Being another Frank Clark, therefore being another CEO of a major company, is definitely not over. The challenges to get there are very, very large, however.
The most immediate challenge is the economy itself. It seems to have bottomed out, but you don’t know yet. It may have bottomed, plateaued and shown some signs of picking up, but the recovery will be slow, so the opportunity to enter into major corporations with career paths that lead to very senior positions are somewhat more limited and difficult to navigate than if you didn’t have this absolutely struggling economy.
On the other hand, unless you have already established yourself someplace else, it’s hard to come into a corporation at a level high enough to within a relatively decent period of time –– a decade, let’s say –– to get to the top.
The chances that you’re going to come into a mailroom now and work your way through the ranks over a 40-plus year career to ascend to the top of the company, it’s not zero, but it would be a very difficult thing to do.
So what advice would you give me as a young, aspiring corporate want to be?
I’d encourage them to go into technology, engineering, education –– all jobs that are in demand.

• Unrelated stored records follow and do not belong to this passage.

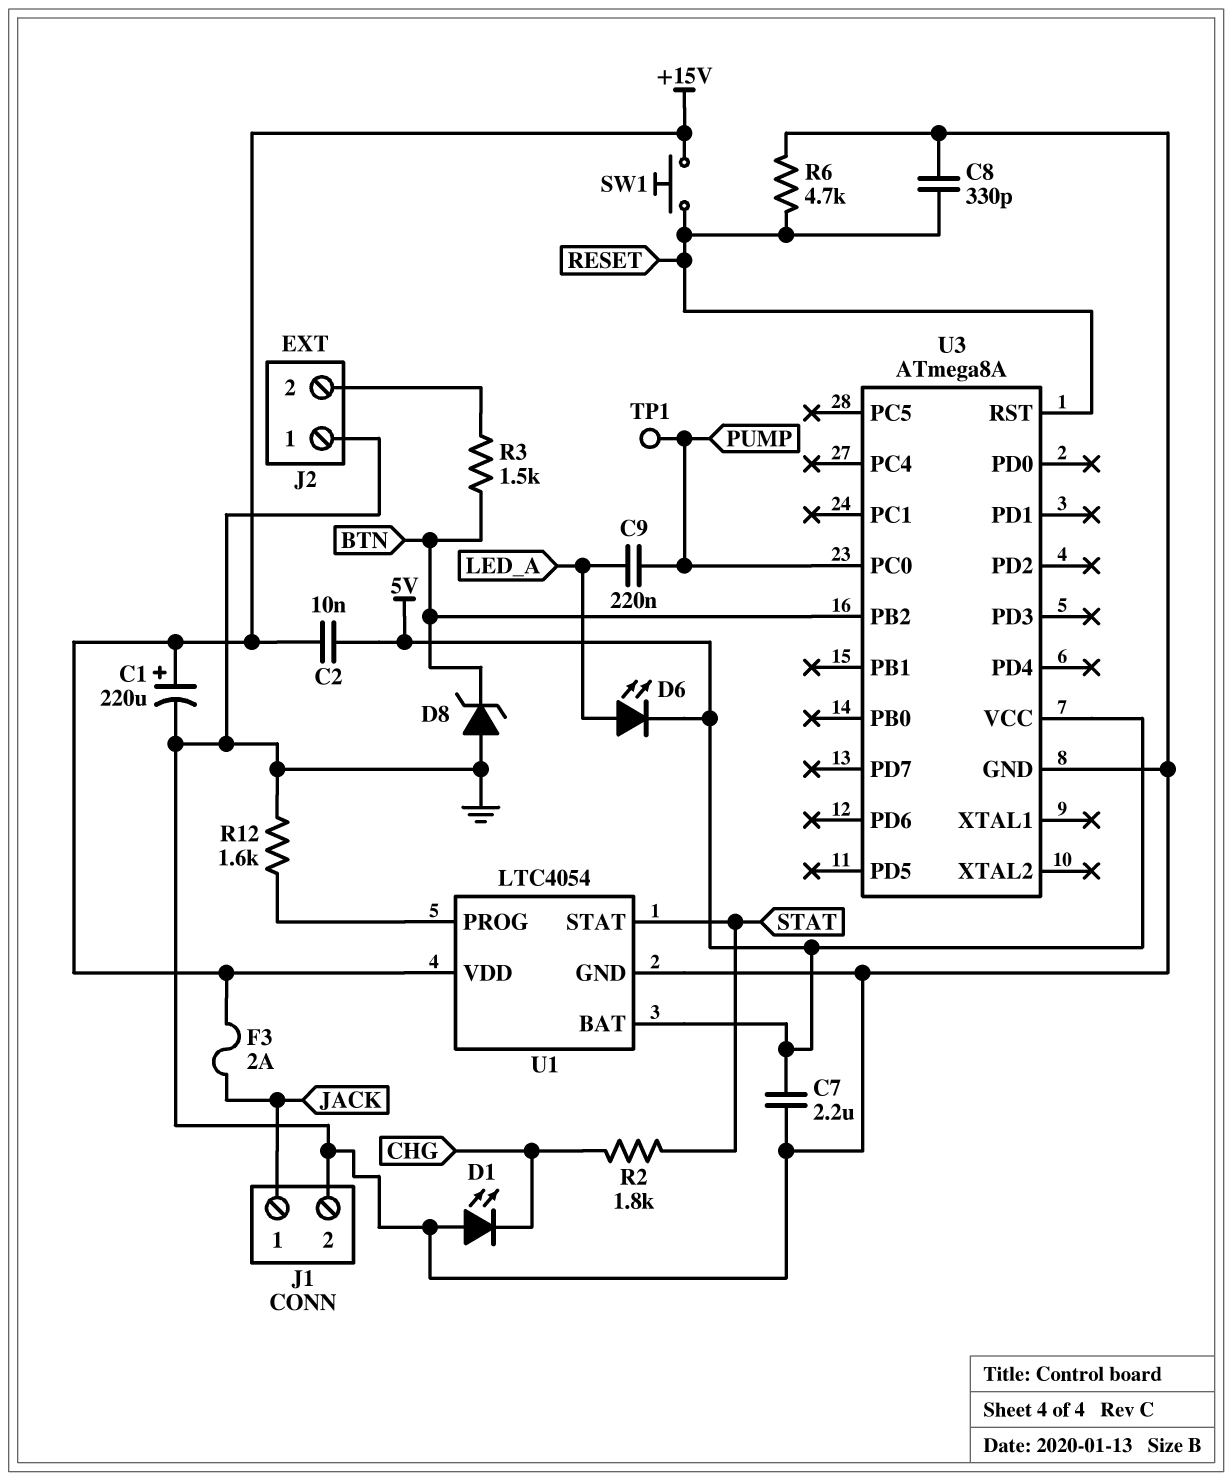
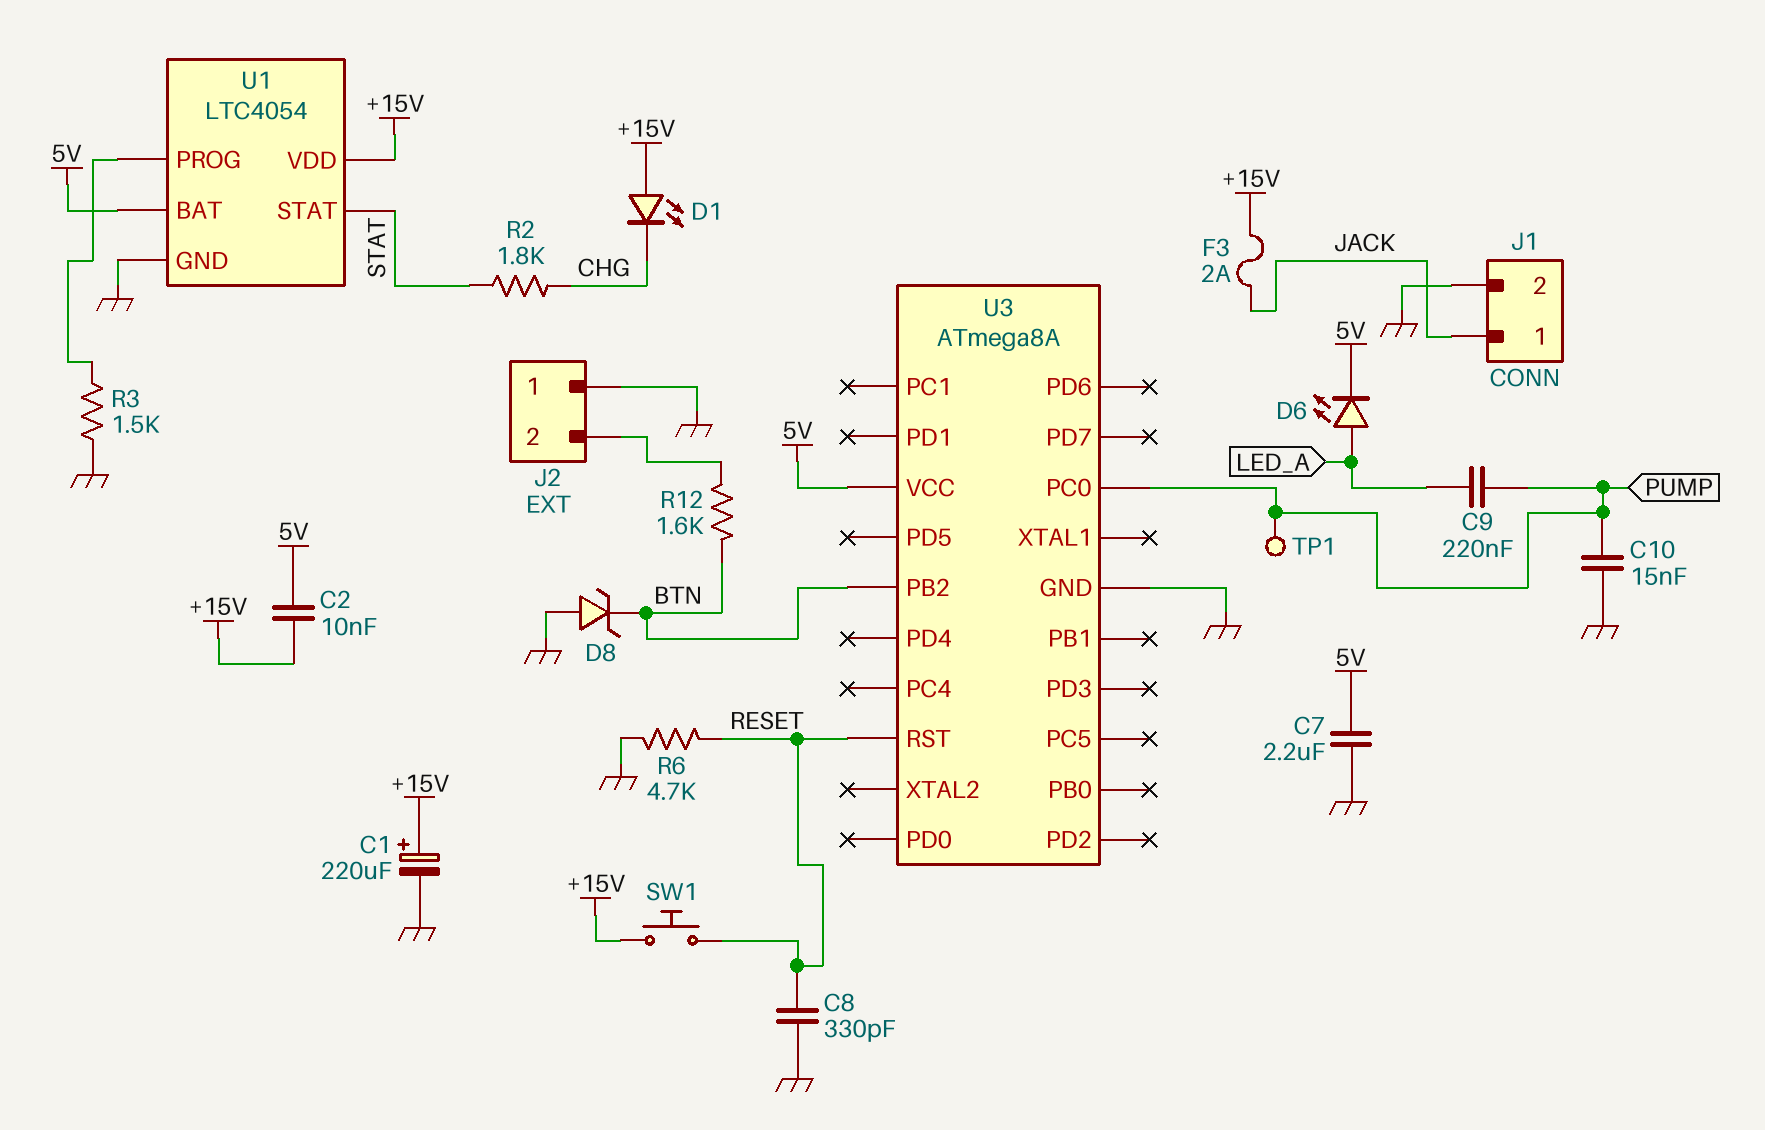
C10: none -> 15nF (GND, PUMP)
D1: LED (A GND, K CHG) -> LED (A +15V, K CHG)
R3: 1.5k (BTN, J2/2) -> 1.5k (GND, U1/PROG)
R12: 1.6k (GND, U1/PROG) -> 1.6k (BTN, J2/2)

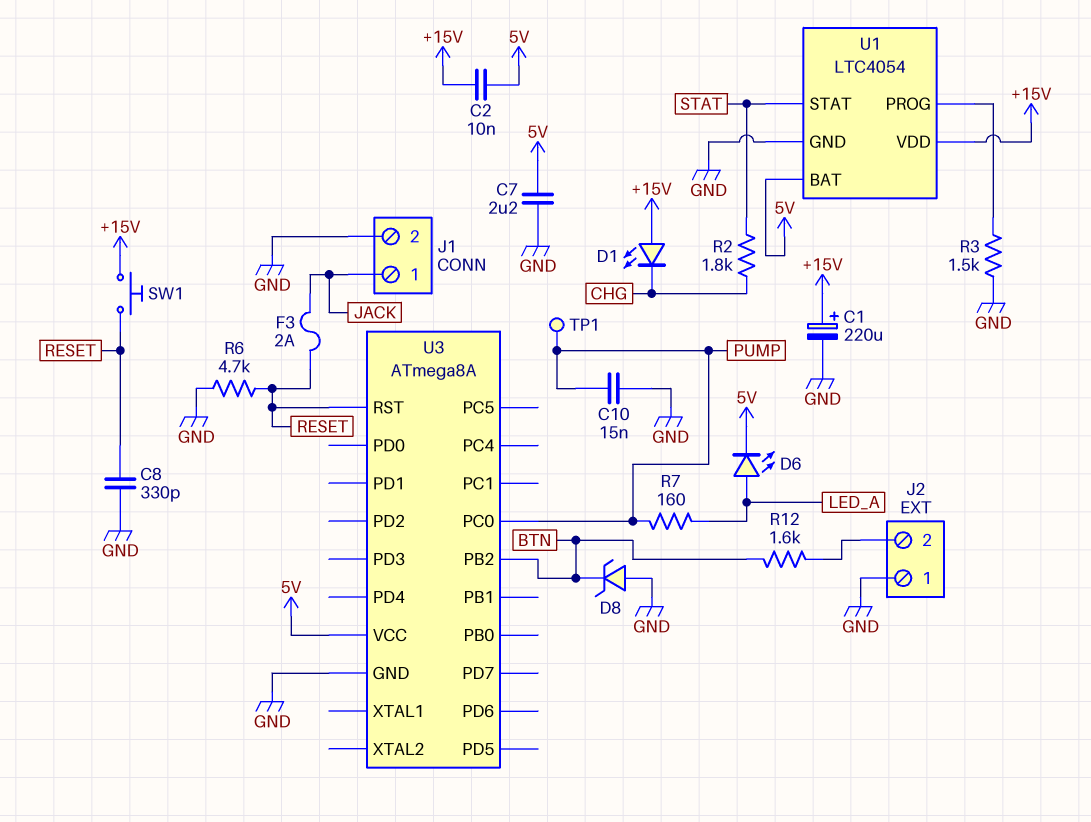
C9: 220nF (LED_A, PUMP) -> none
F3: 2A (+15V, JACK) -> 2A (JACK, RESET)
R7: none -> 160 (LED_A, PUMP)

Get some type of technical degree. An MBA from a good school because it shows forward academic and leadership skills, would be a path.
But I’d also tell young people, don’t necessarily look for a corporation to get to the top. We need entrepreneurs in the community because that’s where most of the job creation in the world comes from, and that’s also where the best role models come from.
When you run your own business, you have a tremendous opportunity to say, “You’re my successor.” You control that. You’re CEO of a public company, but you don’t own the company. If you’re CEO of Ariel Capitol or Loop Capitol like John Rogers and Jim Reynolds, you have a lot more control.
My destiny was to go through the corporate ranks, but the entrepreneur is the future for our community. That’s where you get the kind of leadership that you leave to your grandchildren. That’s where you get the people who will not only duplicate anything I’ve done, but can vastly succeed it.